As it turned out he would serve one and one-half years.

Though he was mustered in at Scranton, he assigned to Company H of the 11th Calvary Regiment which was headquartered in Bethlehem.

Sigmann rode and fought in some little known, yet pivotal, battles in the last year of the war including the siege of Suffolk, the Beaver Dam Church engagement, the Front of Petersburg, Wilson’s Raid, White Oak Swamp, Five Forks, Deep Creek and Amelia Springs, all in Virginia and all part of the Appomattox Campaign, and at the Battle of Five Forks less than two weeks before Appomattox cut the Confederates off from an important railroad.

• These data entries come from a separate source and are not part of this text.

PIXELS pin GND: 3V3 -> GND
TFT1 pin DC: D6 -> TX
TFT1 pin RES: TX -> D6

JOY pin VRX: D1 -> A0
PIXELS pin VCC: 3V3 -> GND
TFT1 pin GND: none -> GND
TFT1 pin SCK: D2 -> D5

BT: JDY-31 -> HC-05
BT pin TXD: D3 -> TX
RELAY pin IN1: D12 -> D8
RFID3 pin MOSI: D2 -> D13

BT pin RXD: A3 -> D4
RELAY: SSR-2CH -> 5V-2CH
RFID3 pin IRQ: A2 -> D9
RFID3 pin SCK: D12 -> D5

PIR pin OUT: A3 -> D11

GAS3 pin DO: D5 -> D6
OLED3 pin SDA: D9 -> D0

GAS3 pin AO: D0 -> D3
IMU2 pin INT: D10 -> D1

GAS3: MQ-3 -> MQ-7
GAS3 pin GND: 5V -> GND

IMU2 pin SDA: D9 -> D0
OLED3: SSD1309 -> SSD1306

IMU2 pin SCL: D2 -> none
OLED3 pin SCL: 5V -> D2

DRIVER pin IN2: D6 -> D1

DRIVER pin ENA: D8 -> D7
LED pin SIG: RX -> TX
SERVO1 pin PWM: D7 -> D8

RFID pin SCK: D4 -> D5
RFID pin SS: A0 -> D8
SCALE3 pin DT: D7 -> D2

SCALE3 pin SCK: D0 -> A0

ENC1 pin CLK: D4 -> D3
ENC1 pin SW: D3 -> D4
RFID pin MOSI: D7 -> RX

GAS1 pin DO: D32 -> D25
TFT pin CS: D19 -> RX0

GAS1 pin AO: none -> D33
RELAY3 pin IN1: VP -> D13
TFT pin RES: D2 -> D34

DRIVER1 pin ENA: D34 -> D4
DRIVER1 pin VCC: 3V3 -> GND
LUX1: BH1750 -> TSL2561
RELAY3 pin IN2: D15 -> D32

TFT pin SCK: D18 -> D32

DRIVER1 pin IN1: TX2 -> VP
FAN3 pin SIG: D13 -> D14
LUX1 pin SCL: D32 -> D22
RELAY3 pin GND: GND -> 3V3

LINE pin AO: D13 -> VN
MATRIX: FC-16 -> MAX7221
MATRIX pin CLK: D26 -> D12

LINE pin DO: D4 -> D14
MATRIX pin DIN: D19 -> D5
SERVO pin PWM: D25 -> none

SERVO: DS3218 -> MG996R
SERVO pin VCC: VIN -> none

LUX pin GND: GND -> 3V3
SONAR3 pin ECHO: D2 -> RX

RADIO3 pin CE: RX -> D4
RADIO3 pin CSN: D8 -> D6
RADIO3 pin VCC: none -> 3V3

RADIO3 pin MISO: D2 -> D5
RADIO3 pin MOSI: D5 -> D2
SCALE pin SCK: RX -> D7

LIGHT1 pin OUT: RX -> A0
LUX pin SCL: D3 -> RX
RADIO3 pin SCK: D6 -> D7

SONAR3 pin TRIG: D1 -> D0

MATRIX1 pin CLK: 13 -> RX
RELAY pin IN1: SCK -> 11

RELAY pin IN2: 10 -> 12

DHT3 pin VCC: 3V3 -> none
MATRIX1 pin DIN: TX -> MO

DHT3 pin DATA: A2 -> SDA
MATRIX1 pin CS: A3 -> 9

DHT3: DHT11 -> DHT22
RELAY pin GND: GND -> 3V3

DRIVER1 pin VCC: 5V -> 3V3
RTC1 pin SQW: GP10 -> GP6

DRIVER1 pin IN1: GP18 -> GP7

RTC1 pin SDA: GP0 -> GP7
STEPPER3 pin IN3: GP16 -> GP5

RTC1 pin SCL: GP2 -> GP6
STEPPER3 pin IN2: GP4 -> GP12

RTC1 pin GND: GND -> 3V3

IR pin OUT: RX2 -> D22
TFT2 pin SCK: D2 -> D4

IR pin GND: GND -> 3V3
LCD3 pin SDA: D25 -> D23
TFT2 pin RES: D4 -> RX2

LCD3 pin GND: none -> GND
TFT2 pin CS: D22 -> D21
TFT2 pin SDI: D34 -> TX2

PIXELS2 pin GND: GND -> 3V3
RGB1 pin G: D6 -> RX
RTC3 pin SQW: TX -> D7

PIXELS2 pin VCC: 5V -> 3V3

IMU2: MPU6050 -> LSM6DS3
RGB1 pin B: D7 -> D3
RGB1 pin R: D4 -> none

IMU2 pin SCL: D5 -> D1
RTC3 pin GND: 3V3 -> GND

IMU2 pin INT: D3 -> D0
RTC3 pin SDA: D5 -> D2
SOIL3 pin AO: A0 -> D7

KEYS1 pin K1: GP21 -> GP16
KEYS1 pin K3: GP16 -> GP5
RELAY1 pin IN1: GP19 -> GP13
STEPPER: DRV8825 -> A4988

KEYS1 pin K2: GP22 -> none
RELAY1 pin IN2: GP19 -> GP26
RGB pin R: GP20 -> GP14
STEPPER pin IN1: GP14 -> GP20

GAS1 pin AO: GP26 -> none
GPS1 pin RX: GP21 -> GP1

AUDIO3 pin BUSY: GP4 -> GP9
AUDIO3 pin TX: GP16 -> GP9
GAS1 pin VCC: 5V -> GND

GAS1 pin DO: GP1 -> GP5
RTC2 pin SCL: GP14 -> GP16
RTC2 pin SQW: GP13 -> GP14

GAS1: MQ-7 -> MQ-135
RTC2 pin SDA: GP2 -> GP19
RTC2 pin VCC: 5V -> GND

During the expedition Company H destroyed large amounts of railroad track, station buildings, locomotives and cars.

Sigmann was discharged on August 20, 1865, apparently uninjured.

Sigmann lived in Pittston after the war until 1887 when he was 43. He moved to Conyngham area where he was a member of the Grand Army of the Republic Post 567. He died in 1925 at age 81.

Sigmann’s story was uncovered by Tom Weiss an antique dealer at the J. C. Townend building in Wyoming. He bought some things from the estate of Louise Scrimgeour of West Pittston before she died at age 95 in 2001, including the portrait with this story. Sigmann was Scrimgeour’s grandfather. She was the daughter of James B. and Kathryn Sigmann Scrimgeour.


Sigmann lived in Pittston after the war until 1887 when he was 43. He died in 1925 at age 81.